Neta Auto to pick up production following pause

Neta Auto is set to resume production, which could signal a possible revival for the Chinese electric vehicle manufacturer, which is currently undergoing bankruptcy restructuring.

Image: Neta

Chinese electric car manufacturer Neta has been attempting to restructure itself through insolvency proceedings since June. After all, business has been anything but good recently: while Neta reached a peak in 2022 with 152,000 vehicles sold, sales fell to just under 88,000 vehicles in 2024. In the first quarter of 2025, it was only 1,215 units. On top of that, Neta was recently accused of inflating its sales figures.

Now, there seems to be improvement in sight: according to Chinese media reports, 47 companies have expressed interest in participating in a rescue of Neta. And: After a long period of problems with wage payments, which began last autumn, Neta is now reported to have paid salaries in full at its Tongxiang plant in July for the first time in a long time.

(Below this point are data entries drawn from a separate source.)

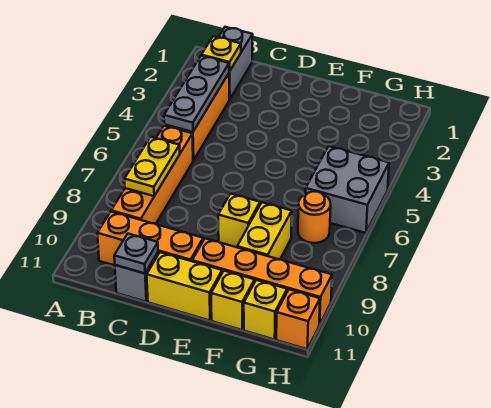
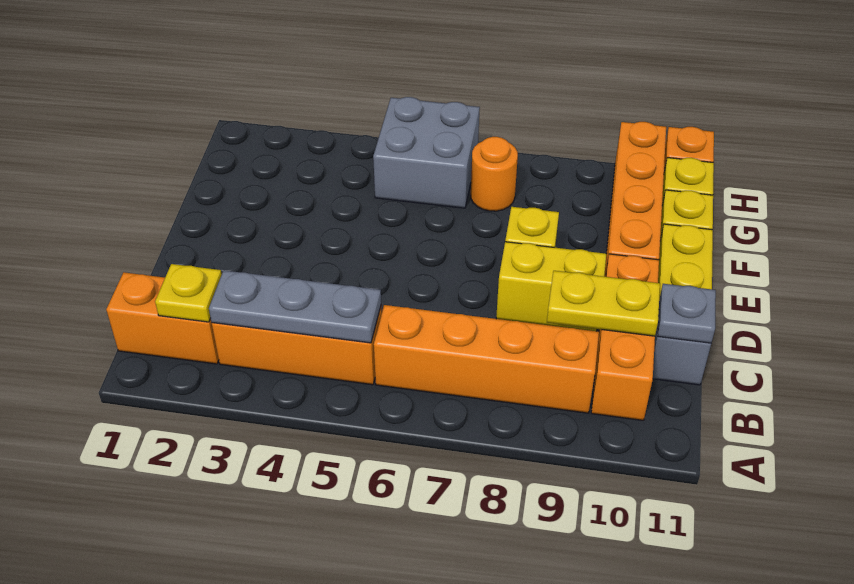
grey brick B1:B2 level 1 -> orange brick B1:B2 level 1
yellow plate B7:B8 level 2 -> yellow plate C9:C10 level 2
yellow brick F8:F9 level 1 -> yellow brick D8:D9 level 1

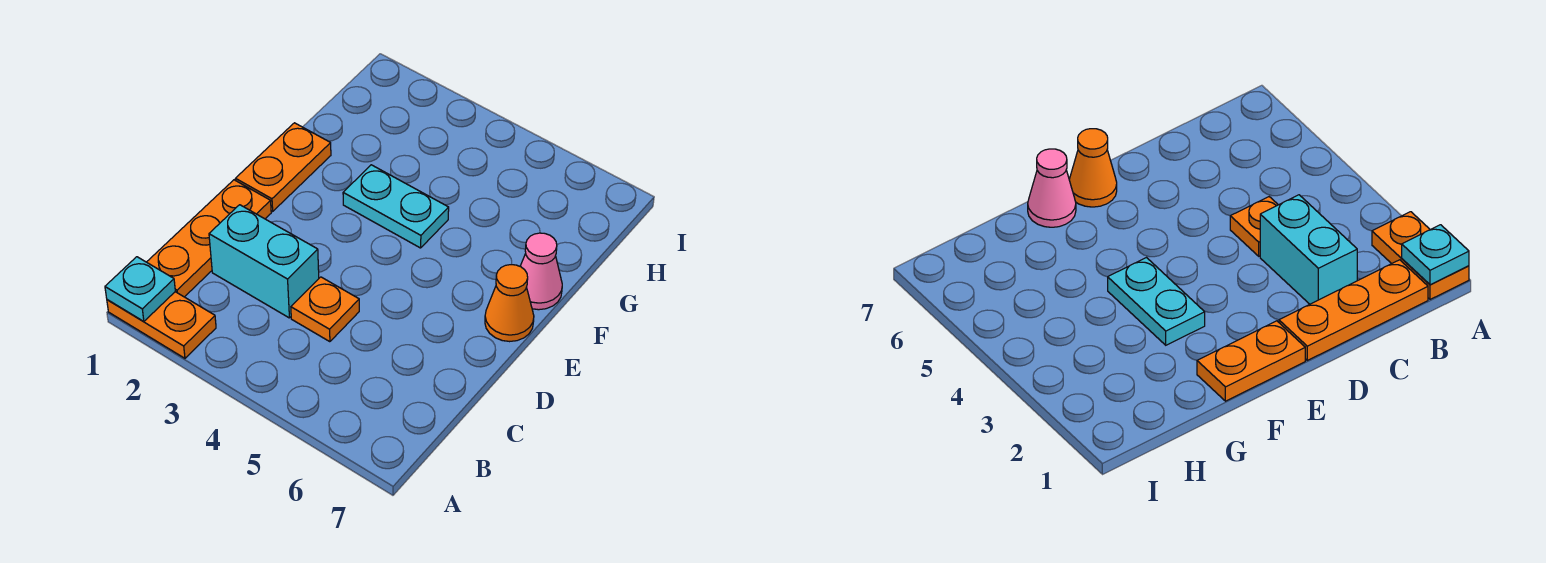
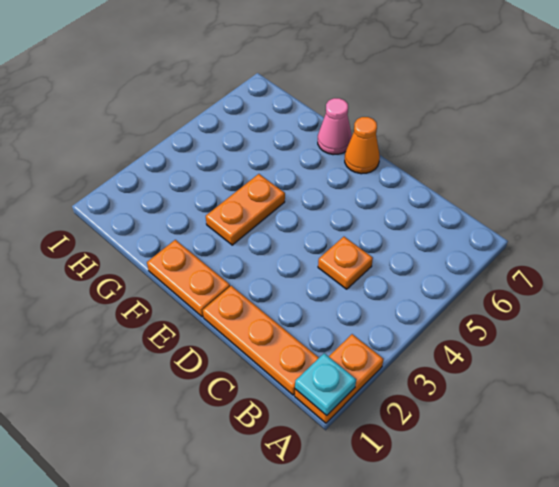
cyan brick C2:C3 level 1 -> none
cyan plate F3:F4 level 1 -> orange plate F3:F4 level 1

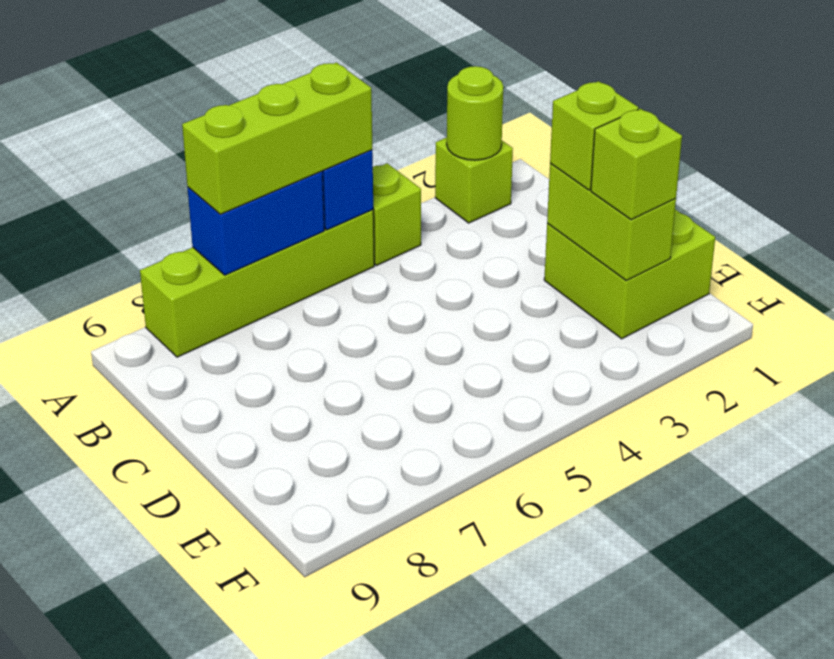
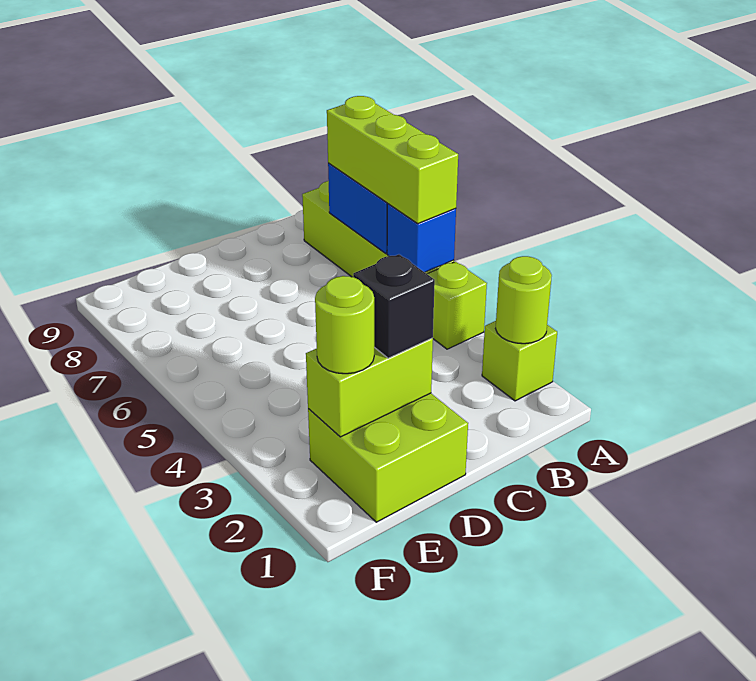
lime brick D2 level 3 -> black brick D2 level 3
lime brick E2 level 3 -> lime round brick E2 level 3

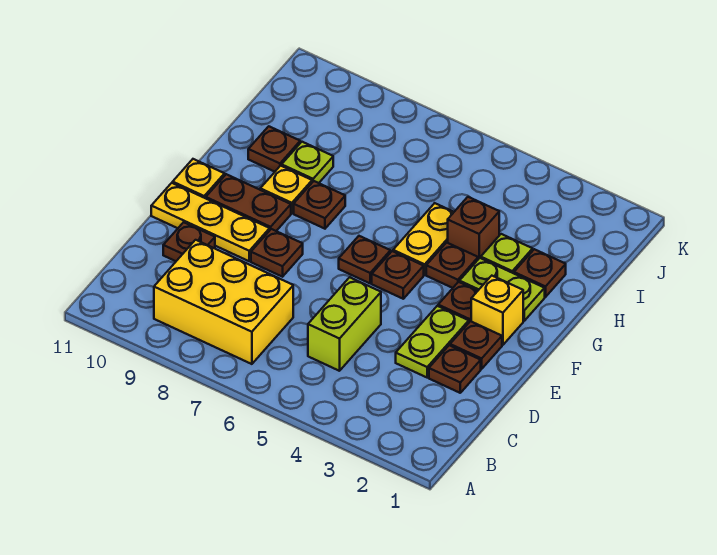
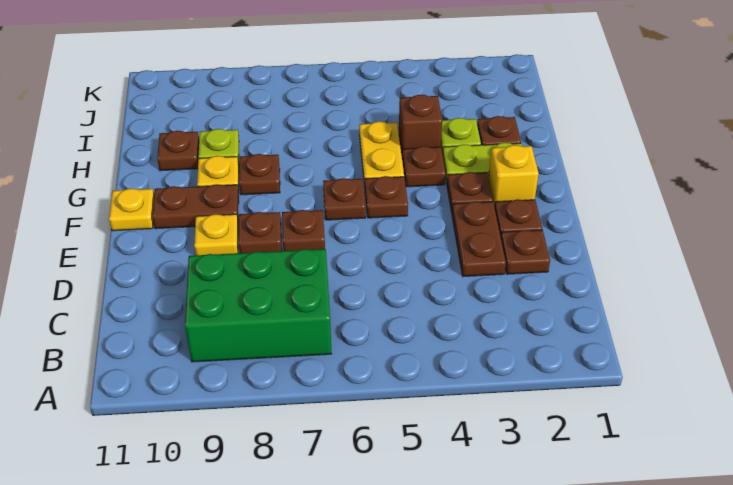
yellow brick B7:C9 level 1 -> green brick B7:C9 level 1
lime brick C5:D5 level 1 -> none
lime plate D3:E3 level 1 -> brown plate D3:E3 level 1
brown plate D10 level 1 -> brown plate E7 level 1
yellow plate E9:E11 level 1 -> yellow plate E9 level 1

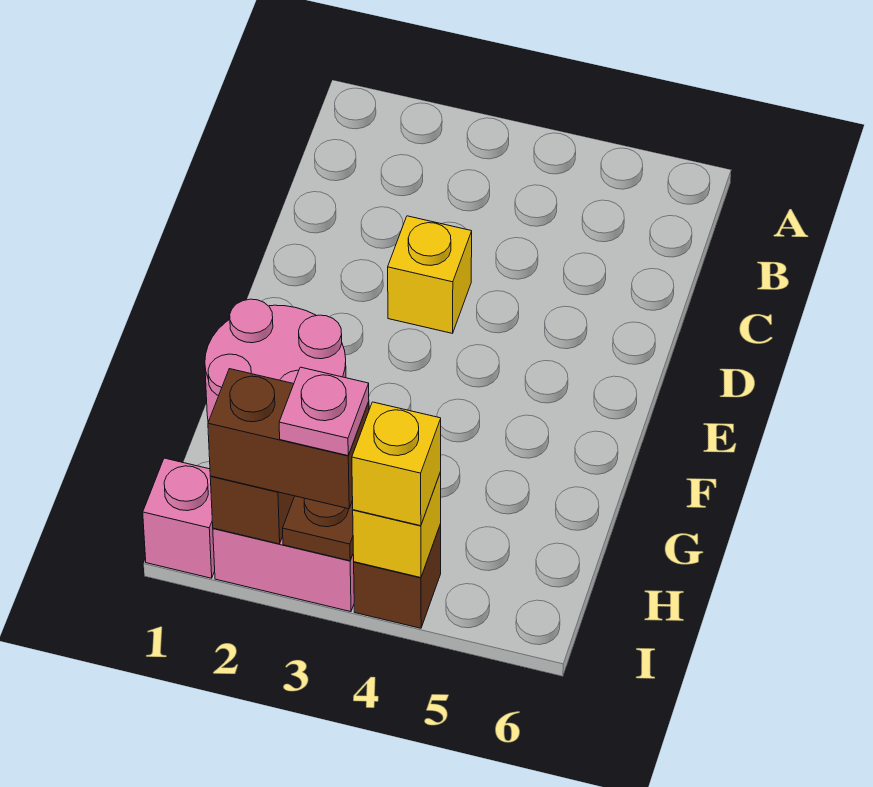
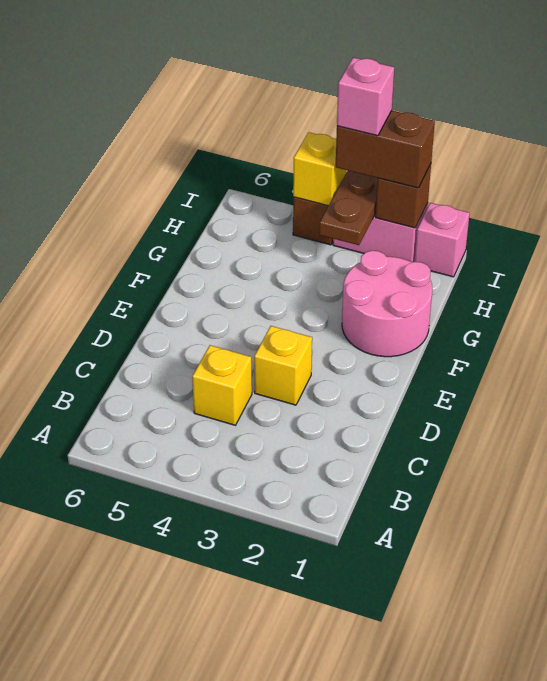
pink plate I3 level 4 -> pink brick I3 level 4
yellow brick I4 level 3 -> yellow brick C4 level 1

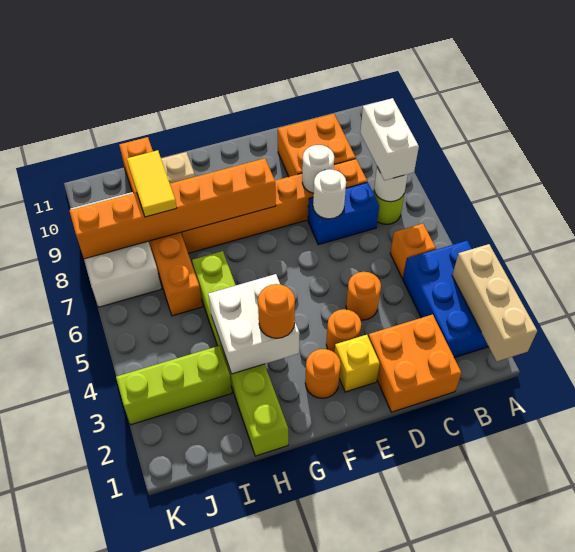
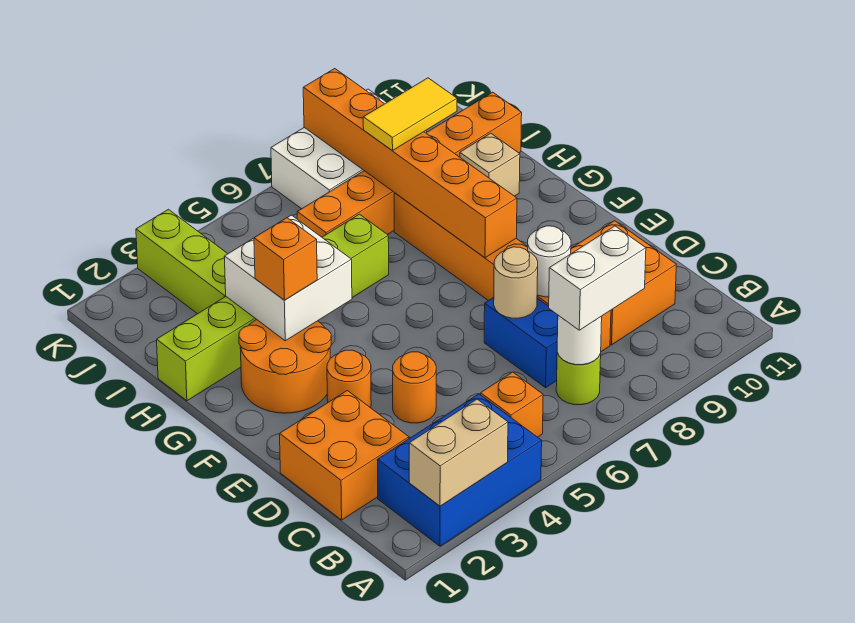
tan brick A1:A3 level 2 -> tan brick A2:A3 level 2
white round brick D7 level 2 -> tan round brick D7 level 2
yellow brick E2 level 1 -> none
orange round brick F2 level 1 -> orange round brick F2:G3 level 1
orange round brick G3 level 3 -> orange brick G3 level 3

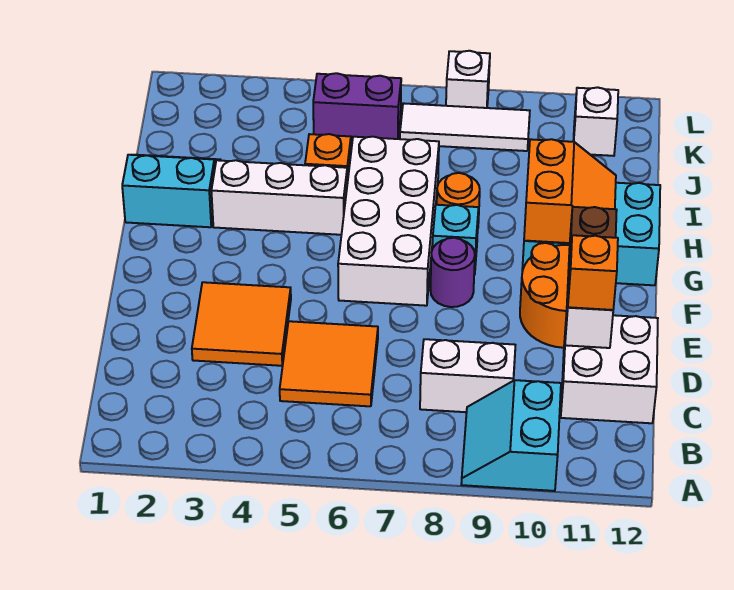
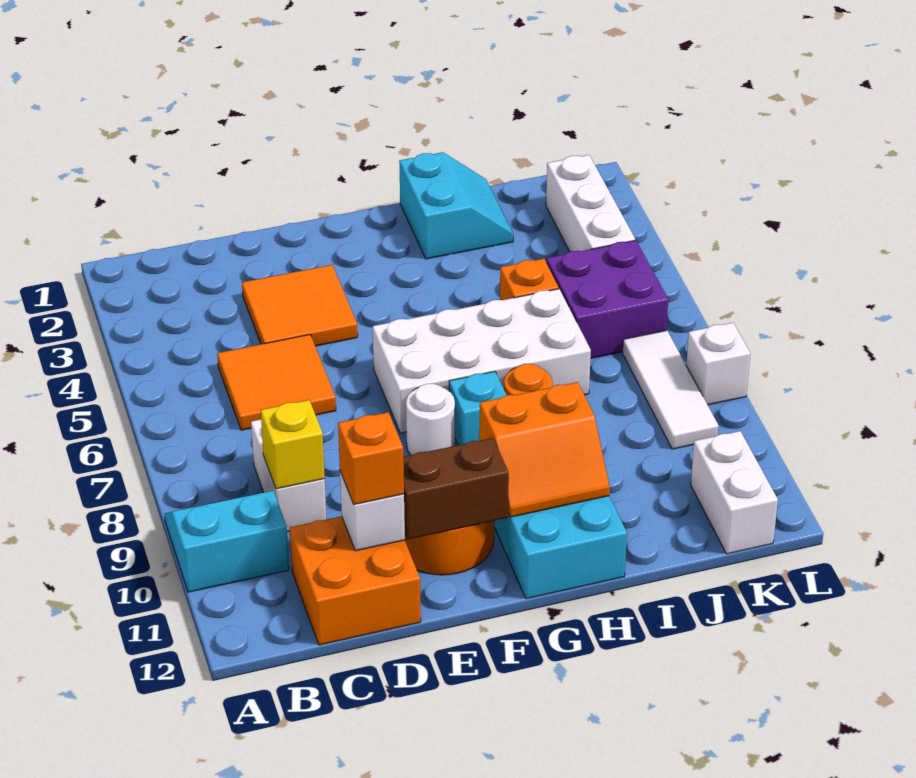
none -> yellow brick C9 level 2
white brick C11:D12 level 1 -> orange brick C11:D12 level 1
purple round brick F8 level 1 -> white round brick F8 level 1
white brick H3:H5 level 1 -> white brick K2:K4 level 1
purple brick K5:K6 level 1 -> purple brick J5:K6 level 1
white brick K11 level 1 -> white brick K11:K12 level 1

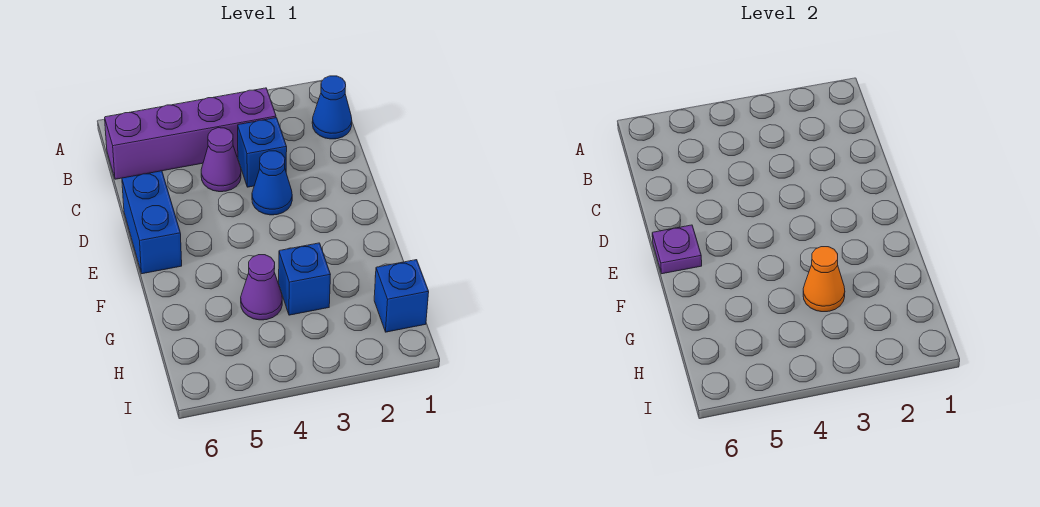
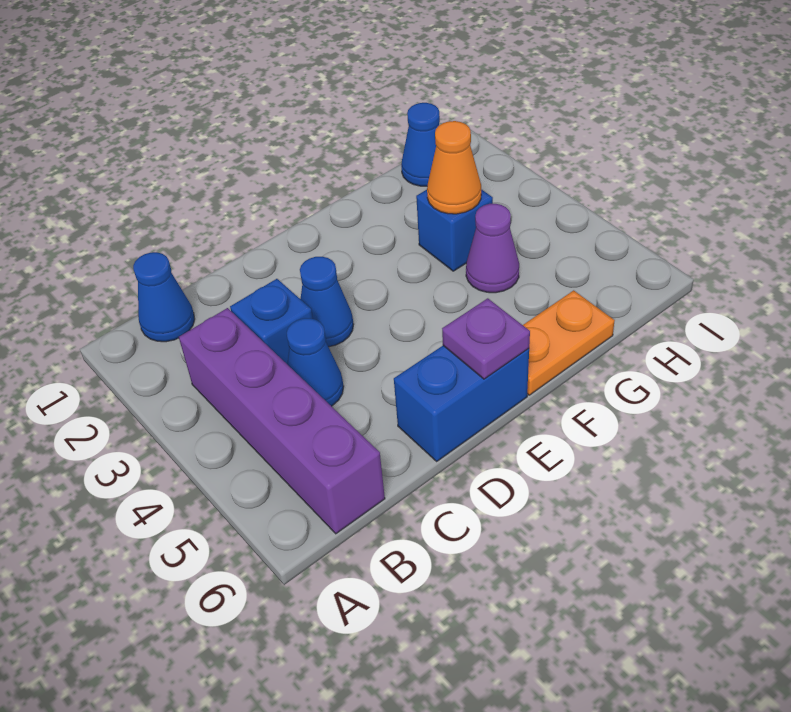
purple cone C4 level 1 -> blue cone C4 level 1
none -> orange plate F6:G6 level 1
blue brick H1 level 1 -> blue cone H1 level 1

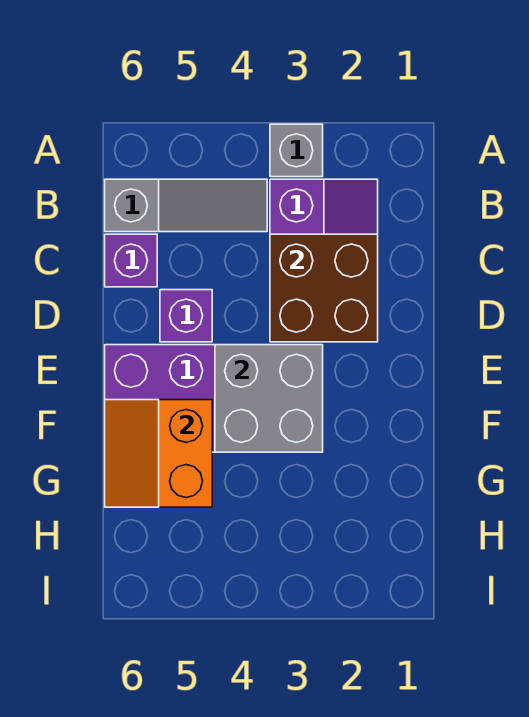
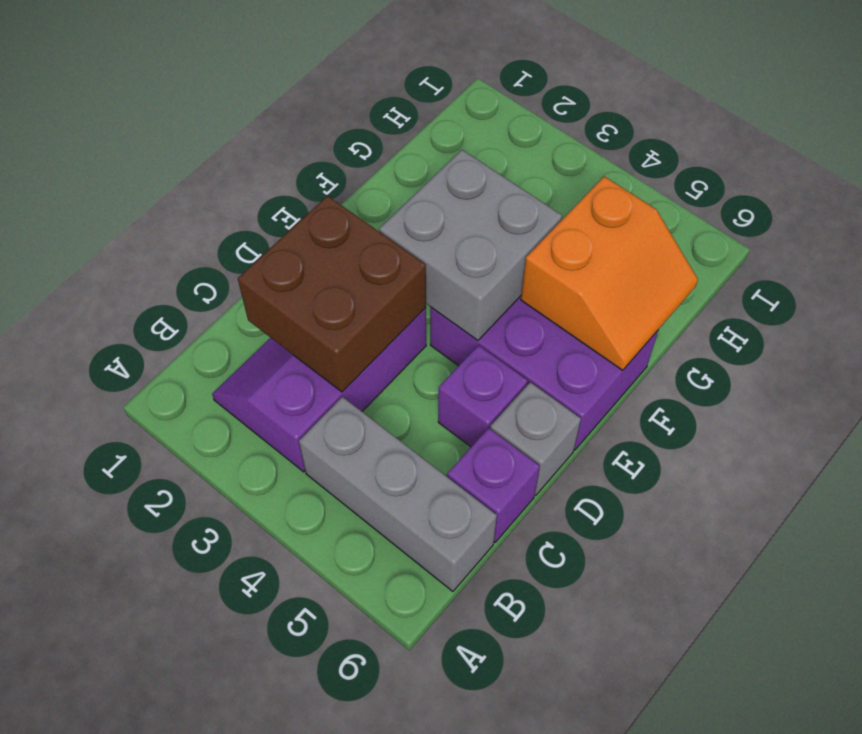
grey brick A3 level 1 -> grey brick D6 level 1
grey slope B4:B6 level 1 top 6 -> grey brick B4:B6 level 1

In addition, Neta is said to have begun reactivating its sales and service network and providing material and financial support to car dealers who are still willing to cooperate.

Prior to its insolvency, Neta carried out massive job cuts and ultimately had to cease production after key suppliers, including battery manufacturer CATL, stopped deliveries due to unpaid bills, as reported by Car News China. According to reports, unpaid supplier claims are said to exceed 6 billion yuan (approx. 720 million euros), while cumulative losses exceed 18.3 billion yuan (approx. 2.2 billion euros). Court records from March 2025 show that the accounts of the affiliated companies together amounted to less than 500 yuan (approx. 60 euros), illustrating the severity of the liquidity bottlenecks, according to the report.

As a result, Neta is said to have offered its suppliers a so-called ‘debt for equity’ swap in March, whereby 70 per cent of the claims were to be converted into shares in the parent company Hozon Auto, while the remaining 30 per cent of the claims were to be treated as interest-free debt. However, this deal is said to have failed in May, leading to insolvency in June.

Discount wars and zero-kilometre cars

The electric car market in China is considered overheated. The Chinese government has already called on manufacturers to moderate their price wars and criticised the practice of ‘zero-kilometre cars.’ This involves registering surplus new cars for a short period and then marketing them as used cars (some of them abroad).